Use of the trust is most advantageous for anyone who may become disabled, because on the instructions on your box you designate who will manage it and its contents in event of your disability, with instructions to use what the box contains for your living needs and expenses. This approach to disability planning is in our experience far superior to powers of attorney that merely give your agent powers to act for you, but have no instructions, and thereby function largely as a blank check. If you use the trust approach you also avoid any need for probate court involvement to designate and oversee your conservator or financial guardian, thereby preserving your privacy and saving expenses that go along with court proceedings. So for disability planning a trust is ideal with no drawbacks, and as a side benefit it preserves your dignity of control by reflecting choices you made prior to any disability.

 

Probate Issues

Unless you’ve made a living trust, and funded it with as­sets owned, all other assets other than those passing by operation of law or by beneficiary designation pass through the pro­bate pro­cess. This is true whether you have a will, or whether you’ve never made a will.

 

Probate will occur if you own as­sets at death that ex­ceed the "Small Es­tates" limit. This limit in Col­orado is now slightly above $60,000, but all real estate interests must go through probate to pro­vide clear ti­tle to your beneficiaries.

 

If you die without a will, the law pro­vides for who will re­ceive these as­sets you own. Because you may not like the disposition set forth by law, you may want to con­sider speci­fying your own in­structions for dis­posi­tion. You can do this with a will. Or you can avoid the pro­bate process en­tirely by use of a fully funded re­vo­cable living trust.

Problems of Probate

 

Probate procedures serve a useful purpose in rare cases. But death probate has some problems that many peo­ple choose to minimize or avoid by planning.

 

Probate Means Court Proceedings

 

Probate proceedings are court pro­ceedings.
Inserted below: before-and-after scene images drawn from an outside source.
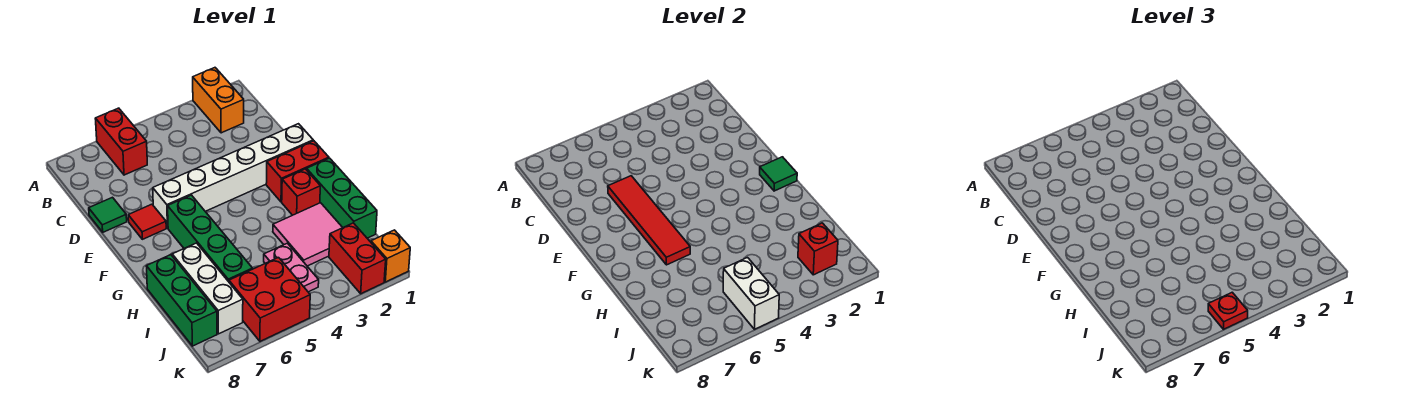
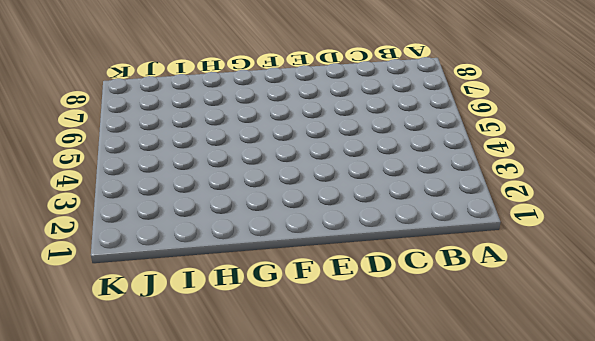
none -> orange brick A2:B2 level 1
none -> red brick A6:B6 level 1
none -> green tile D8 level 1

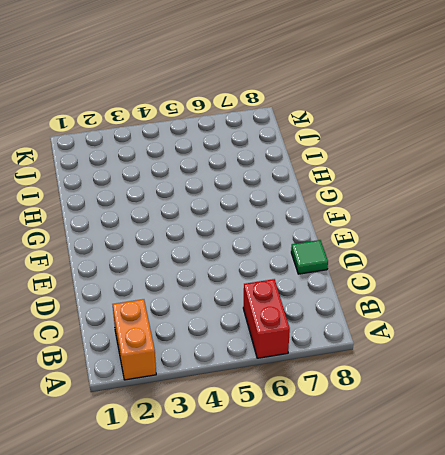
none -> white brick E1:E6 level 1
none -> red tile E7 level 1
none -> red brick F1:F2 level 1

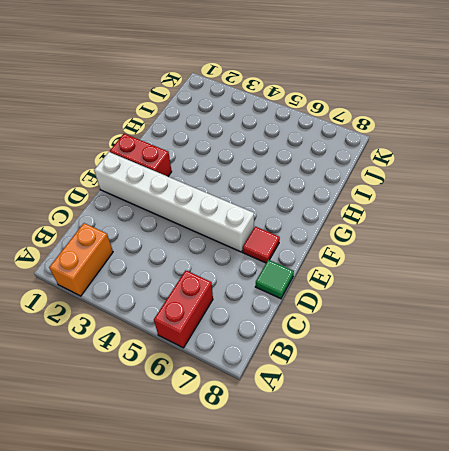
none -> green brick F6:I6 level 1
none -> green brick G1:I1 level 1
none -> red brick G2 level 1

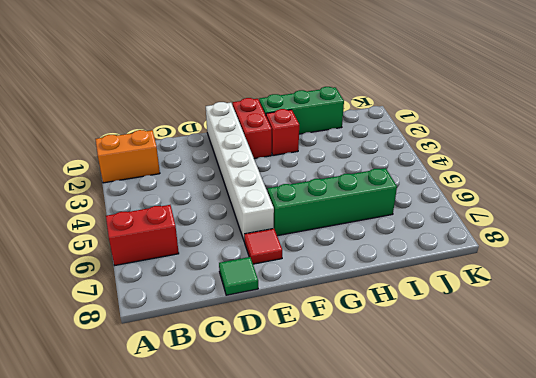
none -> pink tile H2:I3 level 1
none -> white brick H7:J7 level 1
none -> green brick H8:J8 level 1

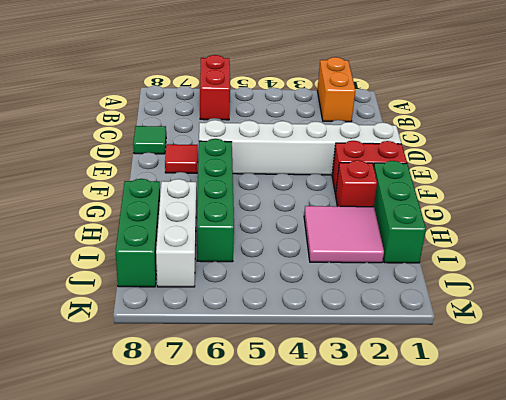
none -> pink plate I4:J4 level 1
none -> red brick J2:K2 level 1
none -> red brick J5:K6 level 1

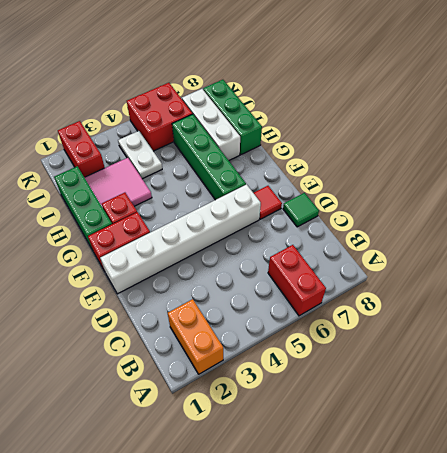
white plate I4:J4 level 1 -> pink plate I4:J4 level 1
none -> orange brick K1 level 1
none -> red tile D6:G6 level 2
none -> green tile F1 level 2

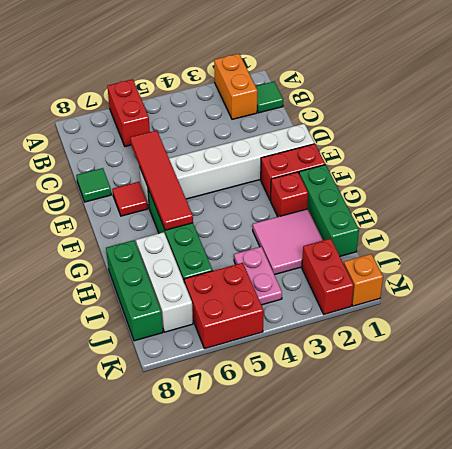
green tile B1 level 1 -> green tile F1 level 2
none -> red brick J2 level 2
none -> white brick J5:K5 level 2
none -> red plate K5 level 3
As such, they cause extra legal work with resulting le­gal fees that might otherwise have been saved for loved ones. Pro­bate fees in some Uniform Probate Code states aren’t as ex­cessive as in other states, but can neverthe­less be­come a bur­den. While the Uni­form Probate Code allows only a "rea­sonable fee" for probate, any fee for work that could have been eas­ily avoided should be consid­ered as "unrea­son­able."

 

In most cases, inventories and re­ports are filed with the pro­bate court as part of the pro­ceed­ing and violate your privacy by becoming public records.

 

Probate requires proceedings in ev­ery state where a dece­dent owned real property. In our so­ci­ety, many people own real es­tate, or interests in real es­tate (deeded time shares, or mineral inter­ests), in more than one state.

 

Probate Can Result in Delays

 

Because of the nature of the pro­bate pro­cess, which is in­tended to give time for no­tice to credi­tors, and time for credi­tors to re­spond, there can be delays of anywhere from at least six months to several years in settlement of an es­tate. Mean­while, assets are un­der the control of a personal rep­re­senta­tive (an ex­ecutor), and not under the control of those who will ulti­mately re­ceive the assets.

 

Probate Is A Public Process

 

Probate proceedings are public. This means that in most cases there will be full disclosure of as­sets and debts of the estate, and disclosure of liq­uidity needs of the es­tate. Fur­ther, there's public no­tice of who re­ceives the estate, in what propor­tions, and over what period of time. Many peo­ple who en­gage in estate plan­ning want to keep this type of in­for­ma­tion pri­vate, for both financial reasons and personal rea­sons. Making this fi­nancial in­formation pub­lic is like playing cards with your hand ex­posed to the other players.

 

For all of these reasons, and many others in some cases, use of a revocable living trust for lifetime asset management and estate disposition at death is always the best choice. The question is not how much wealth you have, but rather how likely it is that you may suffer disability or death. Hence the sensible choice of living trusts planning by people of retirement age.